Happy Spring! As you sit inside anxiously awaiting consistently warm weather, here are a few things to keep in mind as you start preparing your yard work list for getting your landscape up and running for the season:

Spring Flower1) Grasses and Perennials?

Do you have a lot of grasses and perennials in your backyard that you leave up in the winter for some winter interest in your garden or to help feed the birds during the cold winter months? Now is a great time to cut those down to about six inches!

Getting these plants cut and the debris cleaned up is easiest before your garden starts to wake up. Taking care of this early also prevents trampling of any new growth or bulbs you may have coming up early in your beds!

2) Edge the Beds

As the temperatures begin to warm, your turf will begin to thaw and become soft. This creates the ideal time to edge your beds to give that clean, crisp, redefined bed edge. Although edging planting bed edges is timely, the finished look is well worth it.

Edging your beds not only provides aesthetic value but it also creates a nice pocket for mulching to spill into, rather than spilling out of the beds into the turf. It also helps cut the root systems of pesky plants with horizontal spreading roots (rhizomes). Some example of plants like this in Illinois are: mint, creeping charlie, and lily of the valley. Using a spade along the edges of a bed helps redefine where the turf ends and cuts these root systems!

3) Mulching

Mulching your planting beds in the spring has some great benefits! Using a 2-3” layer of organic mulch helps to control weeds by not allowing sunlight to hit weedy seeds that are sitting on the surface of your beds.

Mulch helps conserve moisture and maintains a more consistent soil temperature in the early spring as the temperatures fluctuate. The mulch serves as a insulating layer to shallow rooted plant material, keeping that upper layer at a more consistent temperature.

While the mulch is giving that uniform, finished look to your beds, it is also continuing to decompose. The consistent breakdown of mulch helps build a healthy nutrient rich soil over time.

There is one thing to pay attention to when mulching your yard and that is not to “volcano mulch.” For example, when applying mulch around the base of trees or in a tree ring; do not mound up the trunk of the tree. This can cause many issues for trees such as girdling roots (imagine a rubber band around your wrist) and diseases and decay causes by moisture built up around the base of your trees.

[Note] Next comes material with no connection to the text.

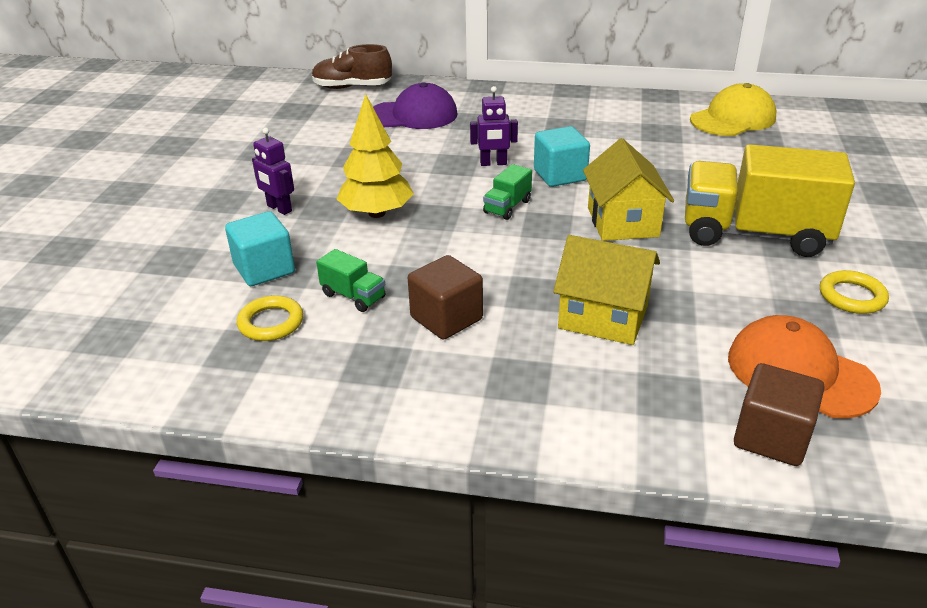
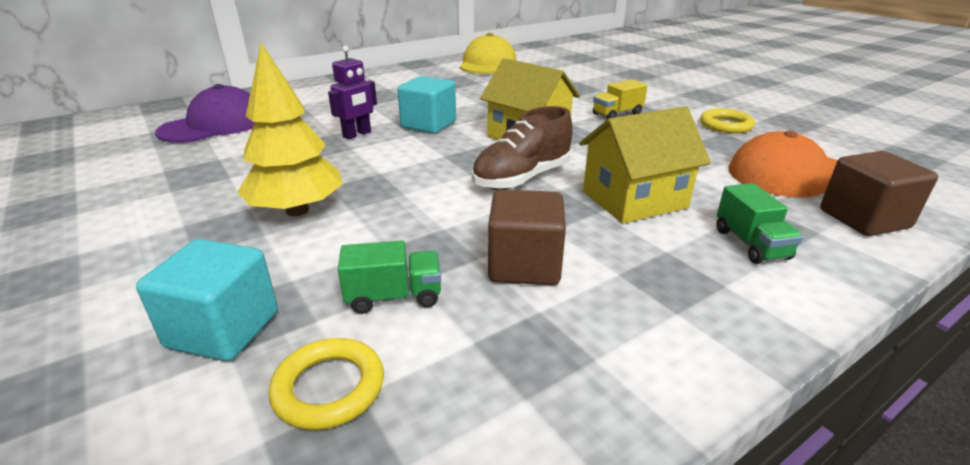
camera: 45 degrees left, 5 degrees down
(279, 208) = (151, 255): purple robot -> none
(352, 87) = (102, 123): brown shoe -> brown shoe (522, 178)
(507, 207) = (423, 158): green truck -> green truck (751, 244)
(754, 234) = (617, 114): yellow truck -> yellow truck, size x0.42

4) Fertilizers and Pre-Emergent

As plants begin to pull nutrients from the soil to start their plunge up towards the sun, its important to give these plants all the proper nutrients they need to grow strong for the season. Spring is a great time to get a fertilizer down to promote healthy, vigorous growth. When shopping for a fertilizer to apply in the spring, look for a fertilizer with the numbers like 20-5-10. The numbers on your fertilizers represent the amount of Nitrogen, Phosphorus, and Potassium. A good way to understand what these numbers do is, “Up, down and all around.”

Also, applying a pre-emergent weed control in early spring is a great way to help prevent the germination of weed seeds. Please note that there are two different types of weeds; annual weeds and perennial weeds. Annual weeds grow from seeds from the previous growing season (crabgrass, clover, chickweed) and perennial weeds or broadleaf weeds come from established root systems. Pre-emergent applications are used to help fight against annual weeds, not perennial weeds.

Spring bloom

These are just a few great ways to help wake up your landscapes towards the end of March and early April! Happy landscaping, friends!